The present litigation concerns Open Records Act requests that the Iowa City Press-Citizen served on the University after reports of the incident surfaced. Dissatisfied with the University's initial response to those requests, the Press-Citizen filed suit. The lawsuit resulted in more documents being produced and others being submitted for in camera review by the district court. The court then ordered additional documents produced, in some instances with redactions.
The University has appealed that order in part. It argues that FERPA prohibits the disclosure of the remaining documents, including even redacted versions of "education records" where the identity of the student is known to the recipient. The Press-Citizen counters that FERPA does not supersede any obligation to produce records under the Open Records Act, and in any event, the University has misinterpreted FERPA. For the reasons discussed herein, we ultimately agree with the University's arguments as to the meaning and force of FERPA, and therefore reverse the district court's judgment in part.
During the early morning hours of Sunday, October 14, 2007, a female student-athlete was allegedly sexually assaulted at the Hillcrest dormitory at the University of Iowa. Two University of Iowa football players who were accused of involvement were suspended and later dismissed from the team. A criminal investigation resulted in both men being charged. One ultimately pled guilty to assault with intent to inflict serious injury, and the other was convicted of simple misdemeanor assault following a jury trial. See Iowa Code §§ 708.1, 708.2(1), 708.2(6).

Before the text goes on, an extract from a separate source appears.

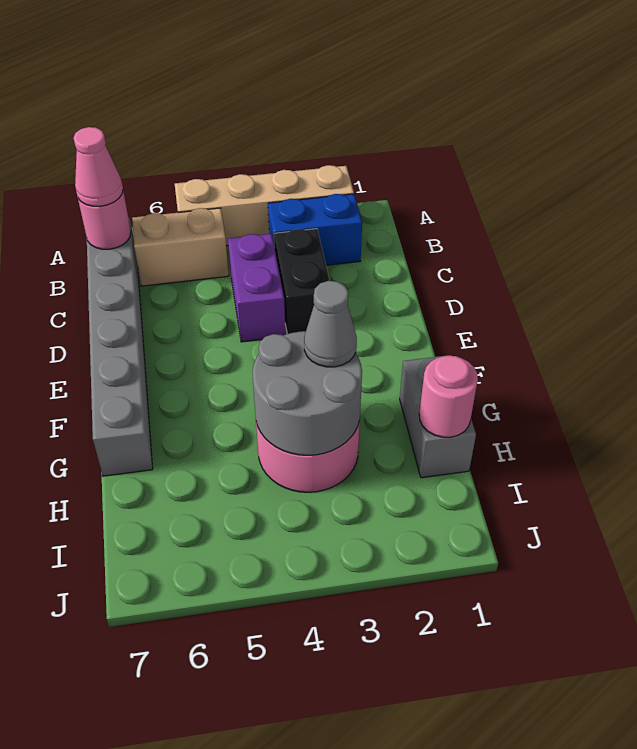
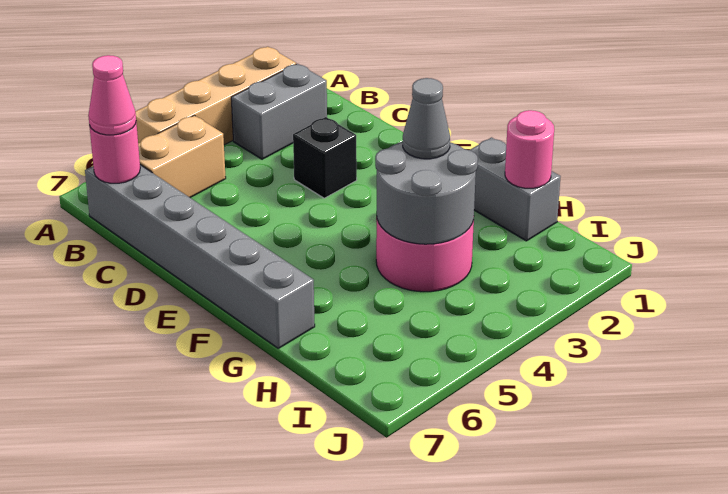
blue brick B2:B3 level 1 -> grey brick B2:B3 level 1
black brick C3:D3 level 1 -> black brick D3 level 1
purple brick C4:D4 level 1 -> none

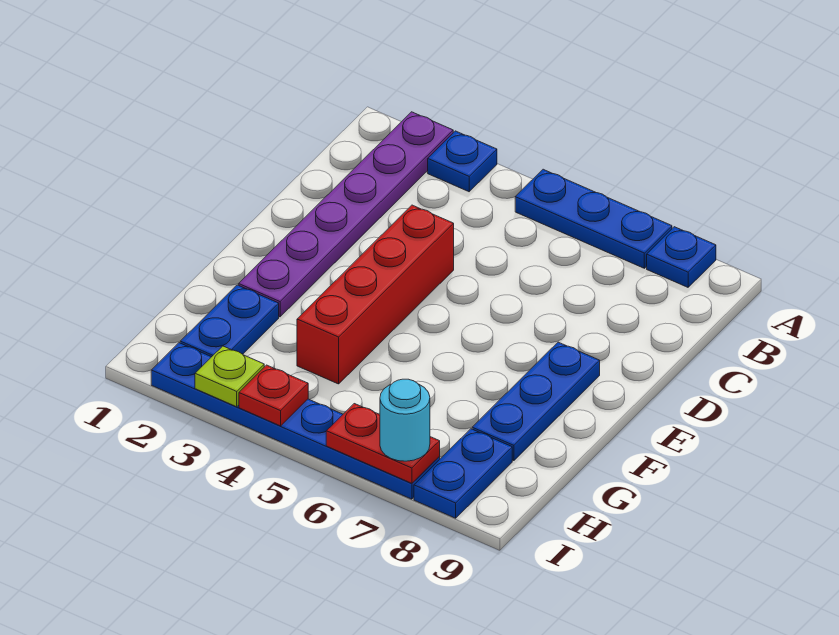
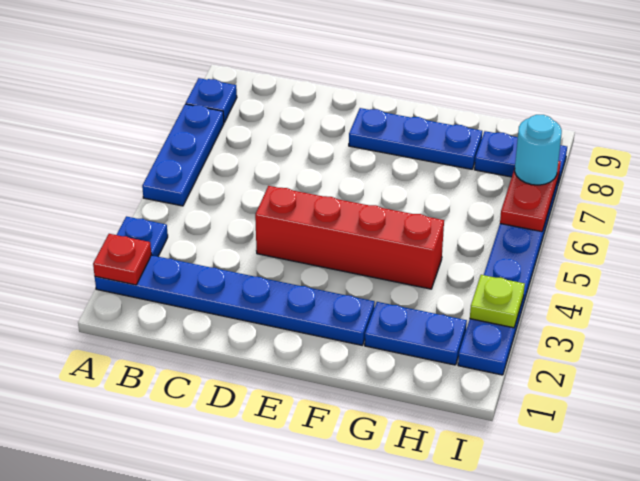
purple plate A2:F2 level 1 -> blue plate A2:F2 level 1
red plate I4 level 2 -> red plate A2 level 2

Numerous University officials were informed of the incident by Monday, October 15, 2007; however, the parents of the student-athlete believed their response was inadequate. Among other things, concerns were expressed that the University had shown a lack of understanding for the victim, had communicated poorly with her, and had allowed her to be subjected to retaliatory harassment from other students. In 2008, the University's Board of Regents engaged an outside law firm (the Stolar Partnership) to conduct a detailed investigation. Their report (the Stolar Report) criticized some aspects of the University's policies and performance.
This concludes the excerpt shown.